Every route is a bet. A bet on passenger volumes, yields, cargo uplift, and the airline’s ability to attract and retain traffic in the face of formidable competition. Those bets must be grounded in rigorous market data and honest stress-testing. Without that discipline, expansion becomes faith-based economics...

Consider the London route. This is not just another destination; it is the airline’s flagship statement. London is a mature, brutally competitive market dominated by carriers with deep networks, strong brands, and aggressive pricing strategies.

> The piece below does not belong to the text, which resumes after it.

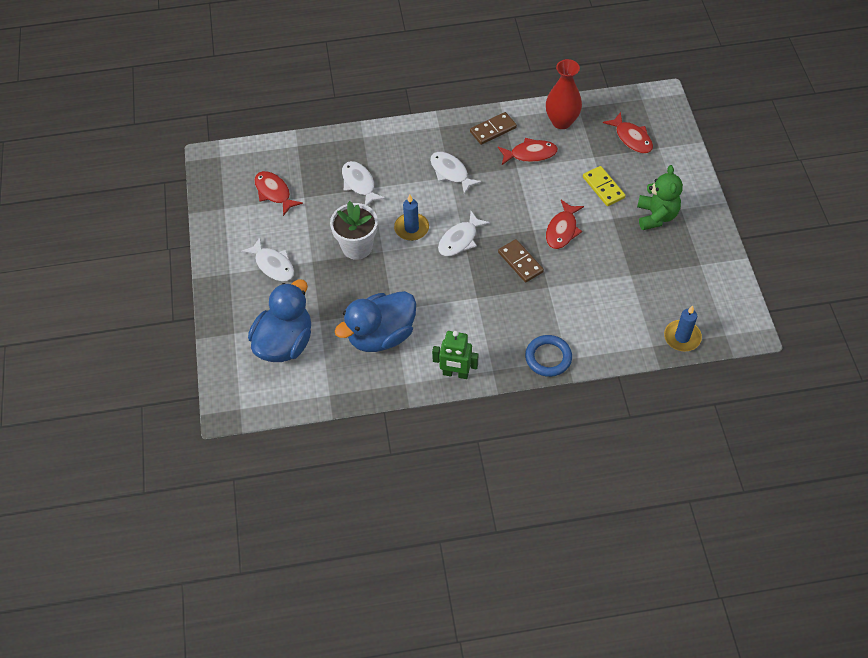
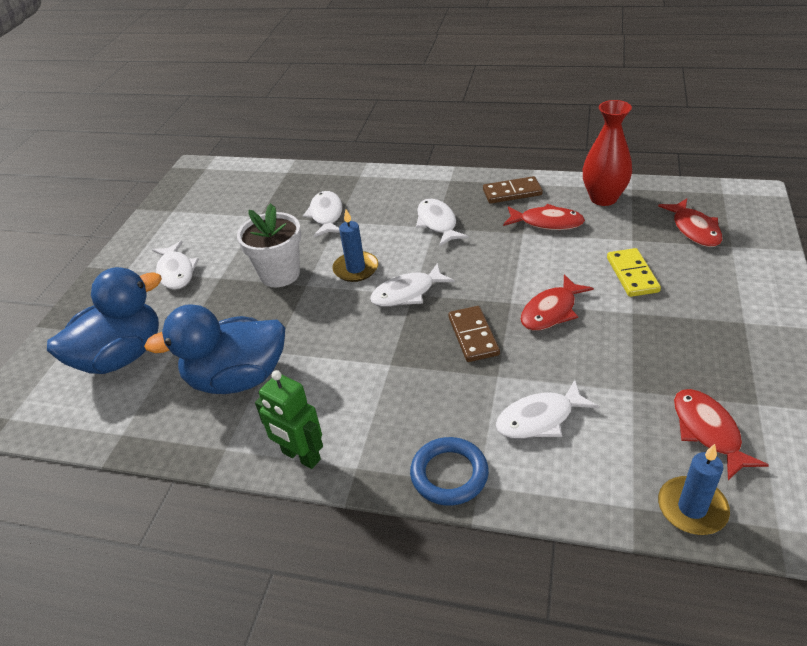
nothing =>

Success on this route depends on sustained marketing, corporate travel contracts, diaspora loyalty translated into repeat business, and seamless connectivity.

If an airline struggles to consistently market and fill its London flights, no amount of optimism will magically make the Riyadh route profitable.

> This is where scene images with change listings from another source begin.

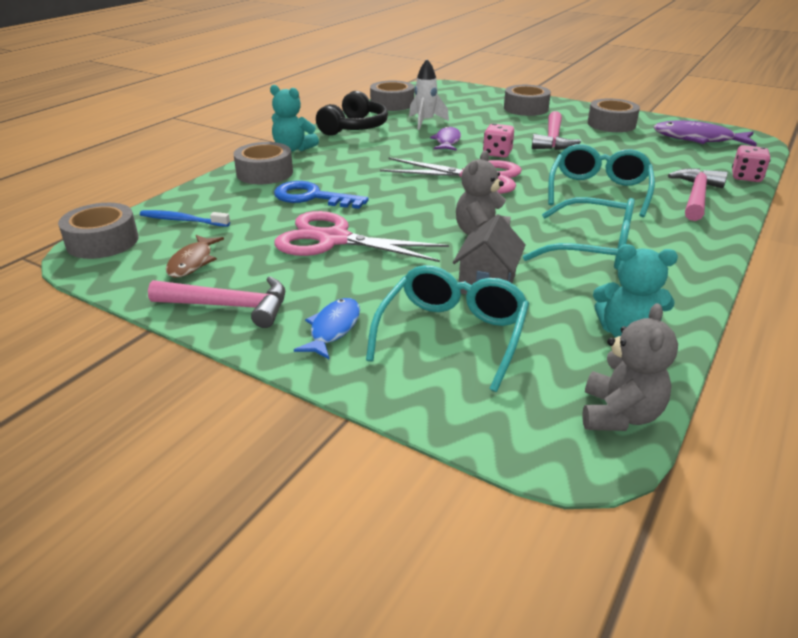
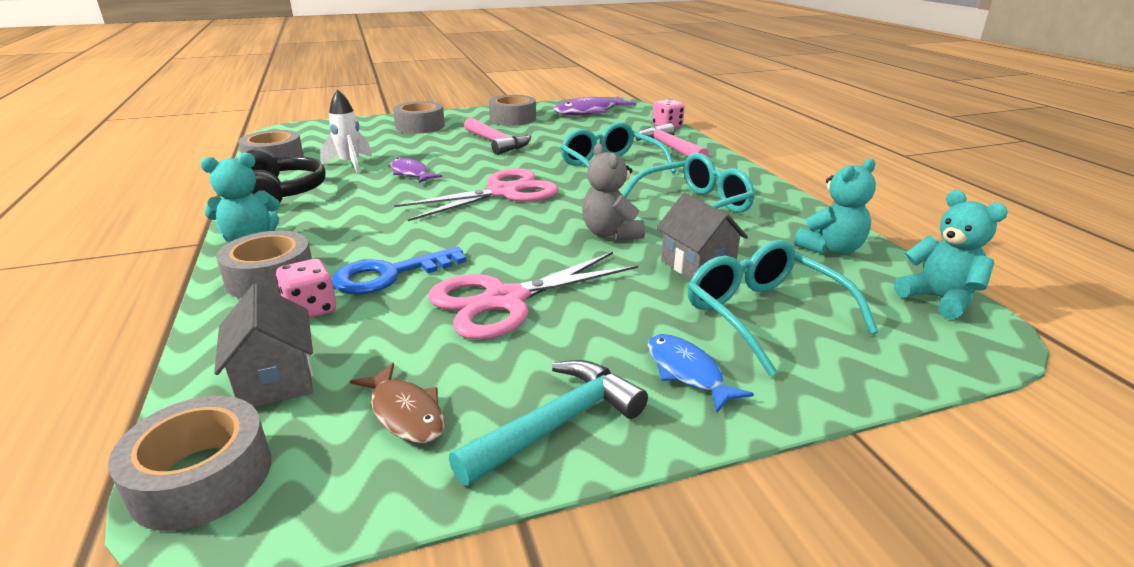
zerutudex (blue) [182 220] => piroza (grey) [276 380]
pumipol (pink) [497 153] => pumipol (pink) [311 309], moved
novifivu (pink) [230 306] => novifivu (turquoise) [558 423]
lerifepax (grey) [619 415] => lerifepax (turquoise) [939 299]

This is not cynicism; it is arithmetic. Routes do not become viable because they are announced at press conferences. They become viable because demand exists at the right price and because the airline can capture that demand efficiently. If the most obvious, diaspora-rich route is underperforming, prudence demands a pause — not a sprint into additional long-haul destinations on the assumption that “the next one will work”.

What assumptions underpin Riyadh, Muscat, Accra, or Gwangju? Are we betting on labour traffic, religious travel, cargo contracts, or transit passengers? And are these flows backed by firm data and commercial agreements, or inferred from hopeful correlations? In aviation, scale can lower unit costs — but it can also magnify losses if demand projections disappoint.

The Expansion Trap

Uganda Airlines’ repeated announcements of new aircraft and new routes create the appearance of momentum. But motion is not the same as progress. Adding aircraft increases fixed costs immediately — crew, maintenance, insurance, fuel, and ground handling,  while revenues take time to materialise, if they do at all. Without disciplined sequencing, expansion simply widens the loss profile.

This is where the airline risks falling into a familiar trap: mistaking growth for success. Expanding before optimising existing routes is like building additional lanes on a road whose traffic patterns are poorly understood. More asphalt does not fix congestion if the bottleneck lies elsewhere.

The Hidden Cost: Opportunity Lost

Every shilling invested in Uganda Airlines carries an opportunity cost. Public capital is finite. Close to Shs1 trillion sunk into aviation could have funded agricultural productivity, vocational skills, SME finance, or export-oriented manufacturing, sectors that employ far more Ugandans per shilling spent.

Tourism, often cited as the airline’s justification, does not depend solely on owning aircraft. Tourists arrive because destinations are competitive, safe, affordable, and well-marketed. There are cheaper and often more effective ways to improve connectivity: code-sharing agreements, route incentives for foreign carriers, and rationalisation of aviation taxes that make Entebbe more attractive as a hub.

So What Must Change?

Advertising for a new CEO is the easy part. The harder task is structural reform.

Uganda Airlines needs a brutally honest reset: transparent route-level economics, publicly articulated performance benchmarks, and a governance framework insulated from political interference. Expansion should remain an option but only when justified by clear data and sequenced prudently. Above all, expectations must be recalibrated. Losses are not temporary irritants to be explained away; they are signals to be interrogated.

Conclusion: From Hope to Hard Choices

Uganda Airlines still has potential. It has assets, a growing brand, and a strategic position in a region with rising demand for air travel. But potential is not performance. And national pride, while emotionally resonant, does not pay lease rentals or fuel bills.

Unless prudence replaces hope as the organising principle — unless assumptions are challenged as rigorously as ambitions are proclaimed, the airline risks repeating its cycle: expansion, losses, leadership change, and renewed appeals to the taxpayer. That is not nation-building. It is expensive repetition.

And repetition, as we have been reminded, is only madness when we expect a different result.